I bring you a cautionary tale this week about the dangers of using cutting-edge technology and how it can cut you. Like many programmers I get excited with the prospect of using new technology, frameworks, or languages – especially for commercial uses. It’s one thing to try stuff out on the weekend and build tutorial projects, but it’s another ball game to actually build something someone would buy. So I rubbed my hands with glee when the opportunity arose to redesign a web app that was written in ASP .Net MVC 3.
While there are some firms that like to upgrade their technology with every major release, they are the exception from the norm. For the majority, technology is merely the vehicle to deliver business value to customers, and there is no reason to change vehicles while the current one is still working fine. That’s why there are still a lot of production software running on COBOL or VB6.

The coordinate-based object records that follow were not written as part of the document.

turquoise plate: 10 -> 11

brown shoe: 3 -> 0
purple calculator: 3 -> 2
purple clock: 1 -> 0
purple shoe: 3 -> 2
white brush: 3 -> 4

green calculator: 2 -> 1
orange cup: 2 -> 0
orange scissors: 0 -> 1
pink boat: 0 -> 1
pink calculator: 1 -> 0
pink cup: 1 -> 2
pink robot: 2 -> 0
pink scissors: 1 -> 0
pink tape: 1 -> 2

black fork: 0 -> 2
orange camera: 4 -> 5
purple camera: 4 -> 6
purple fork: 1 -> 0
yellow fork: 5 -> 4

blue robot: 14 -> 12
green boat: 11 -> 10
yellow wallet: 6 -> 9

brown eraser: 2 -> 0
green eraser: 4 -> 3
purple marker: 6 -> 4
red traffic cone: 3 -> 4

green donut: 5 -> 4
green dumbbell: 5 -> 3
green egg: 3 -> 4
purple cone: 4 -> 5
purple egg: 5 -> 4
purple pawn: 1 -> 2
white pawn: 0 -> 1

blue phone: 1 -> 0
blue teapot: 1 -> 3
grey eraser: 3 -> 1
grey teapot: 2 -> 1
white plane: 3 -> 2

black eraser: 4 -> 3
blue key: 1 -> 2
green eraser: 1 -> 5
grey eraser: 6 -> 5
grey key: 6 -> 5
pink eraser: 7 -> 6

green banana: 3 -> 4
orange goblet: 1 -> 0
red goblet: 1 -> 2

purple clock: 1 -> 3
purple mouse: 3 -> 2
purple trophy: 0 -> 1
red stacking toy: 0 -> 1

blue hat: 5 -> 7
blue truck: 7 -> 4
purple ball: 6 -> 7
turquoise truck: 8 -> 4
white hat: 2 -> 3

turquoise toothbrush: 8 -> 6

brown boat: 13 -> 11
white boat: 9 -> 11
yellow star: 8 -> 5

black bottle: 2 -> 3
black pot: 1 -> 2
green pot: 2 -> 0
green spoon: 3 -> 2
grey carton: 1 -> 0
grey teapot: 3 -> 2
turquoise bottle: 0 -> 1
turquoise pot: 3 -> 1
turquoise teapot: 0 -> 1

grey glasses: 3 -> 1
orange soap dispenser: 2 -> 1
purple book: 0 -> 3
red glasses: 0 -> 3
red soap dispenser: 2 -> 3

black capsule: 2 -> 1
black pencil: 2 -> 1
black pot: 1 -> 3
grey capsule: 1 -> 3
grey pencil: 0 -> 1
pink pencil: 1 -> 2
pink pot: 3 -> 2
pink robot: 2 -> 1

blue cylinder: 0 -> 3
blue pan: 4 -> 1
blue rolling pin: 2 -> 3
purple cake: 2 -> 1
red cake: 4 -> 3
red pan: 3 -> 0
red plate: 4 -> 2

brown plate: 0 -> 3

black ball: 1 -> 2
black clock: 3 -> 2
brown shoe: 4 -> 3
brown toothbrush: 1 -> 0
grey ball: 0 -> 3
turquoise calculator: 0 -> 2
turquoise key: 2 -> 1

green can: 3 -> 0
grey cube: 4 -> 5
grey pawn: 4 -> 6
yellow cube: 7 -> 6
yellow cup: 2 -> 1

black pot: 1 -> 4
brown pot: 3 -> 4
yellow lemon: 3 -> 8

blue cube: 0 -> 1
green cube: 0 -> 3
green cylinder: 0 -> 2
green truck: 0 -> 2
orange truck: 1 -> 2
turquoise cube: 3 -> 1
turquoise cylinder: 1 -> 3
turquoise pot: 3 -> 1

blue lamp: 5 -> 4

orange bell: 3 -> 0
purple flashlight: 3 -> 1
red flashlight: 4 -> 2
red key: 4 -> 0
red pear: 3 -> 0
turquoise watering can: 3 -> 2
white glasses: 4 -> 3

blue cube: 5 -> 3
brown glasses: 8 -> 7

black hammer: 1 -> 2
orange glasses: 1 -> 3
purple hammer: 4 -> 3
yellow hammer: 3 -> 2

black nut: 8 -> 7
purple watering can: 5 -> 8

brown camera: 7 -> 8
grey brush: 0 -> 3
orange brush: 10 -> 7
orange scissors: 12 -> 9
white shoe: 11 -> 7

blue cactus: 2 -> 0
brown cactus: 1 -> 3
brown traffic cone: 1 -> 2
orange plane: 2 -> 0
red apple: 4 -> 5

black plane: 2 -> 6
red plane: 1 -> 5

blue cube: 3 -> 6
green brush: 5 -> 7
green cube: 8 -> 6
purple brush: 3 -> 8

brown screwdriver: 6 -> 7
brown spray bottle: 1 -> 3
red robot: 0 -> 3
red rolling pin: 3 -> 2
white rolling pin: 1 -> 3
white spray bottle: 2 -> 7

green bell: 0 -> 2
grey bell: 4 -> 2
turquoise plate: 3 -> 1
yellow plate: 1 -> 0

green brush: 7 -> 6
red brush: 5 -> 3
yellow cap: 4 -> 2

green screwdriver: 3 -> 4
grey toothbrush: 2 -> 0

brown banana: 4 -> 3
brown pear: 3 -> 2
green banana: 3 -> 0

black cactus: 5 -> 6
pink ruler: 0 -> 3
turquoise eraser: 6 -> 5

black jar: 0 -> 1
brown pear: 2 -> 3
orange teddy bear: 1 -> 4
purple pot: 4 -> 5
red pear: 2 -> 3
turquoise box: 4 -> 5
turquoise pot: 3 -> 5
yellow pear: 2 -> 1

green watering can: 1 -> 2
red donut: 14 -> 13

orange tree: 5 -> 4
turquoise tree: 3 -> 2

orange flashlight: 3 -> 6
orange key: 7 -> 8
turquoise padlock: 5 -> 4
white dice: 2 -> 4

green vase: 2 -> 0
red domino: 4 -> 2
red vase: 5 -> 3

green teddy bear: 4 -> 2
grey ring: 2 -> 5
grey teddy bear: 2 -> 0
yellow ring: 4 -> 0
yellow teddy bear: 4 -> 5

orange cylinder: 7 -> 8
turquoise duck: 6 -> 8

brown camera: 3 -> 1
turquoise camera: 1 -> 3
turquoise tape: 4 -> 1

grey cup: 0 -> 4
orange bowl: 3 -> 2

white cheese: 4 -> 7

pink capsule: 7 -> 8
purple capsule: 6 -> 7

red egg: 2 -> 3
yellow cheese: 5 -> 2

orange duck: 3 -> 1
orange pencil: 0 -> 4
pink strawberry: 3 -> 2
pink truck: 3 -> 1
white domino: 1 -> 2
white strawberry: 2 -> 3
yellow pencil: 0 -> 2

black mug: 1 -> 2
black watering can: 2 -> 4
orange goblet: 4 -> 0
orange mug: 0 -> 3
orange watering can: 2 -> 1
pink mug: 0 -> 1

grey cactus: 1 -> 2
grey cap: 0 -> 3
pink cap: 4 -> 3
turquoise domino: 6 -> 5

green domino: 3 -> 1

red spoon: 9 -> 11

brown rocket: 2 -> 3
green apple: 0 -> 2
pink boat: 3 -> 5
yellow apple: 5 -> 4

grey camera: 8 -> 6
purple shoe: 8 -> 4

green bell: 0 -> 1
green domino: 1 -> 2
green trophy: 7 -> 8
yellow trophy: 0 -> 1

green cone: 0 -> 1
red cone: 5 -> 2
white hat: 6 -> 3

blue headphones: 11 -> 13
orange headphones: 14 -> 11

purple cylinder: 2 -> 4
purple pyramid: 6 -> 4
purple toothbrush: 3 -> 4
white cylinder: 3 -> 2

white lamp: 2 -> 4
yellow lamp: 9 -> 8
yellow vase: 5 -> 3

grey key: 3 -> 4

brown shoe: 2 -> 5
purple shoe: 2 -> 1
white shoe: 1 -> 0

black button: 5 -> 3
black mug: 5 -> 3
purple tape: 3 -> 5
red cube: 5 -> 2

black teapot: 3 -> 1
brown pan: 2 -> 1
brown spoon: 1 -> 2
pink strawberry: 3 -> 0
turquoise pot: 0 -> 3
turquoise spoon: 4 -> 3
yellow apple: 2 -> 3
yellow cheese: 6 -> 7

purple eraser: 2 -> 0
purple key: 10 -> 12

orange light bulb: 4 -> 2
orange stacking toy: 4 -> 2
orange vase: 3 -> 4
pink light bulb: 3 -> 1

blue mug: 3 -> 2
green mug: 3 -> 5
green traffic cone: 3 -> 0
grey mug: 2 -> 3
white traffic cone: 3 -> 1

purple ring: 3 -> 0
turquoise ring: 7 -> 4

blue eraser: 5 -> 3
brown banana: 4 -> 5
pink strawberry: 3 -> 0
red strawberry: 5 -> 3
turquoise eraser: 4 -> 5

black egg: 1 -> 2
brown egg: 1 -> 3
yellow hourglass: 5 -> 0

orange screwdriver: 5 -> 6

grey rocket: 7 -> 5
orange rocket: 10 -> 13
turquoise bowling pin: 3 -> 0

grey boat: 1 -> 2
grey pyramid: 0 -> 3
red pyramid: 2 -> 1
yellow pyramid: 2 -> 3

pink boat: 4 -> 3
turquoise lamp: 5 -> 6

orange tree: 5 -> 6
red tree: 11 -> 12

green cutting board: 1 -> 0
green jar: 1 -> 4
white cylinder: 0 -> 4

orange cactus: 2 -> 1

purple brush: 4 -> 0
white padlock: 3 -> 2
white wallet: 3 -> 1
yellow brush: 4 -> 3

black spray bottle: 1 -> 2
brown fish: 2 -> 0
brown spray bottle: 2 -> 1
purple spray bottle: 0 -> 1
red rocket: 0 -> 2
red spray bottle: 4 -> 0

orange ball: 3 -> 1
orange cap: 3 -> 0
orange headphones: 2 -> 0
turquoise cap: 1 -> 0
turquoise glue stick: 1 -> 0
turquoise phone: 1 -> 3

The web app product that I’ve been working on (let’s call it Firewatch – no relation to the interesting game by Campo Santo) was created about 5 years ago on ASP .Net MVC 3. Cutting-edge technology at that time, but in the intervening years there’s been a bit of an explosion in the web development world with the rise of mature frameworks like Bootstrap, Node JS, and AngularJS. They have redefined how most web apps are developed these days, and Microsoft hasn’t been quiet either. They introduced Web API to support creating RESTful services and the upcoming ASP .Net Core further moves the framework towards being cross-platform and use de-facto web standards.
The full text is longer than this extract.